Il faudrait en outre que les Etats se dotent universellement de structures collégiales, non seulement pour assurer la fonction législative, comme d’usage, mais également pour assurer le pouvoir exécutif. Des structures gouvernementales à caractère collégial, seules capables de faire prévaloir les vertus de la délibération sur celles de l’ambition et du pouvoir personnel devraient être partout mises en place, à l’image des structures gouvernementales suisses. Par ailleurs, le choix des dirigeants devrait se faire par le canal du suffrage universel, sur scrutins de liste excluant toute participation et représentation partisane. L’objectif serait d’éliminer les combats de coqs et les affrontements partisans qui minent la vie démocratique. Le but serait d’aboutir à un "gouvernement des sages" partout dans le monde, seul capable de faire valoir l’intérêt général sur les ambitions personnelles et les appétits privés. Un tel mode de gouvernance serait de nature à promouvoir le consensus dans les sociétés et à garantir la paix entre les nations.
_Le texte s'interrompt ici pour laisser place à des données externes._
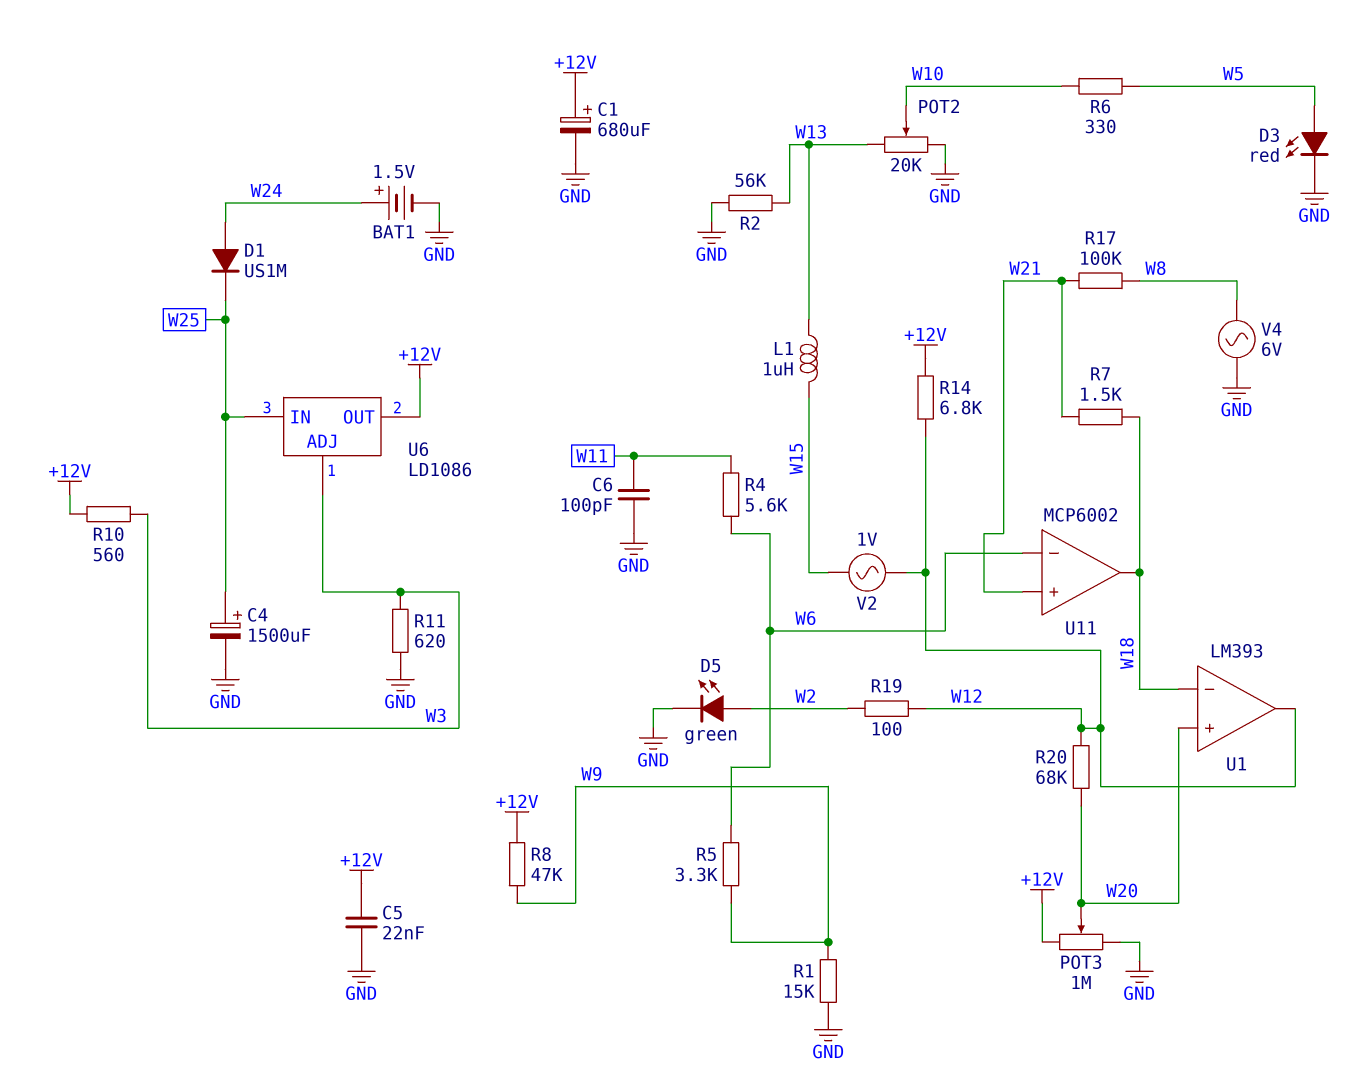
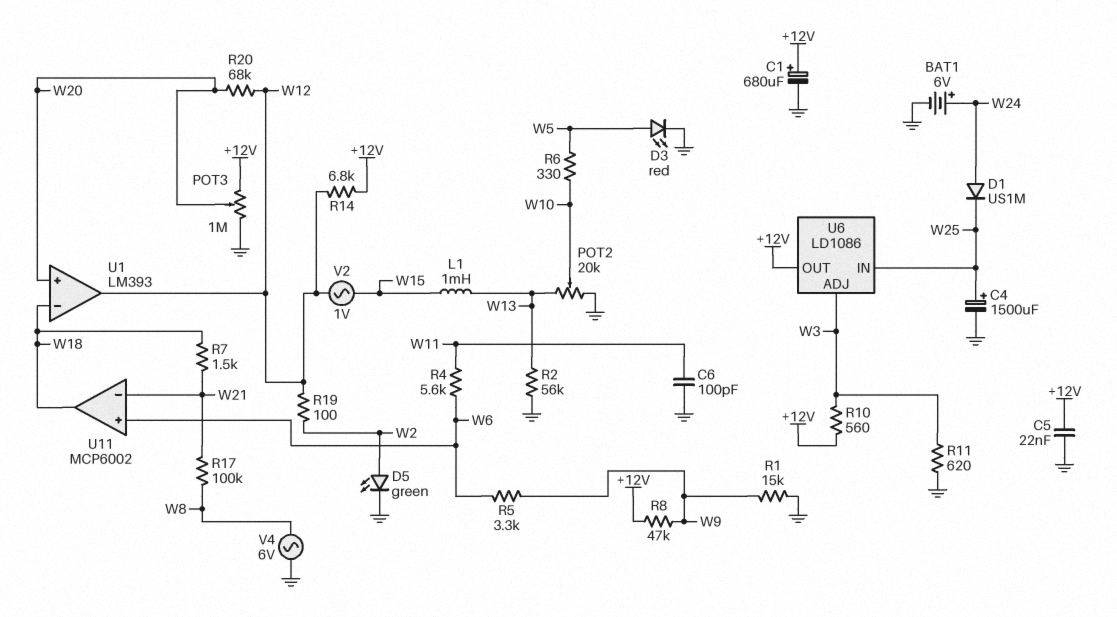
BAT1: 1.5V (plus W24, minus GND) -> 6V (plus W24, minus GND)
L1: 1uH (W13, W15) -> 1mH (W13, W15)
U11 pin in+: W21 -> W6
U11 pin in-: W6 -> W21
Tandis que le droit à l’identité culturelle et à l’autonomie régionale devrait être reconnu à toutes les communautés humaines et nonobstant l'autorité attribuée aux Etats comme seuls responsables du destin des entités nationales, d’importants transferts de souveraineté devraient être décidés en faveur des Nations Unies (ou du système de gouvernance mondial qui lui succéderait éventuellement). Alors que les problèmes régionaux et locaux devraient être exclusivement traités au niveau local - exception faite de la paix cependant - les problèmes à caractère global, exigeant une réponse supranationale et coordonnée, devaient systématiquement être résolus au niveau mondial. De nouvelles instances devraient notamment être mises en place pour faire face aux menaces globales les plus pressantes, tout particulièrement celle du changement climatique. Le fonctionnement de ces nouvelles instances - y compris celles du système des Nations Unies ou du système de gouvernance mondial qui lui succèderait éventuellement - devrait revetir des formes plus démocratiques, reconnaissant à toutes les nations des droits égaux tout en tenant compte des aspirations de leurs peuples plutôt de la puissance des États qui prétendent les représenter. Les mécanismes de financement de l’aide internationale devraient par ailleurs être restructurés pour soustraire cette dernière aux carences qui la caractérisent aujourd’hui et permettre aux peuples les plus démunis d’accéder à la dignité humaine grâce à des transferts de ressources prévisibles et significatives.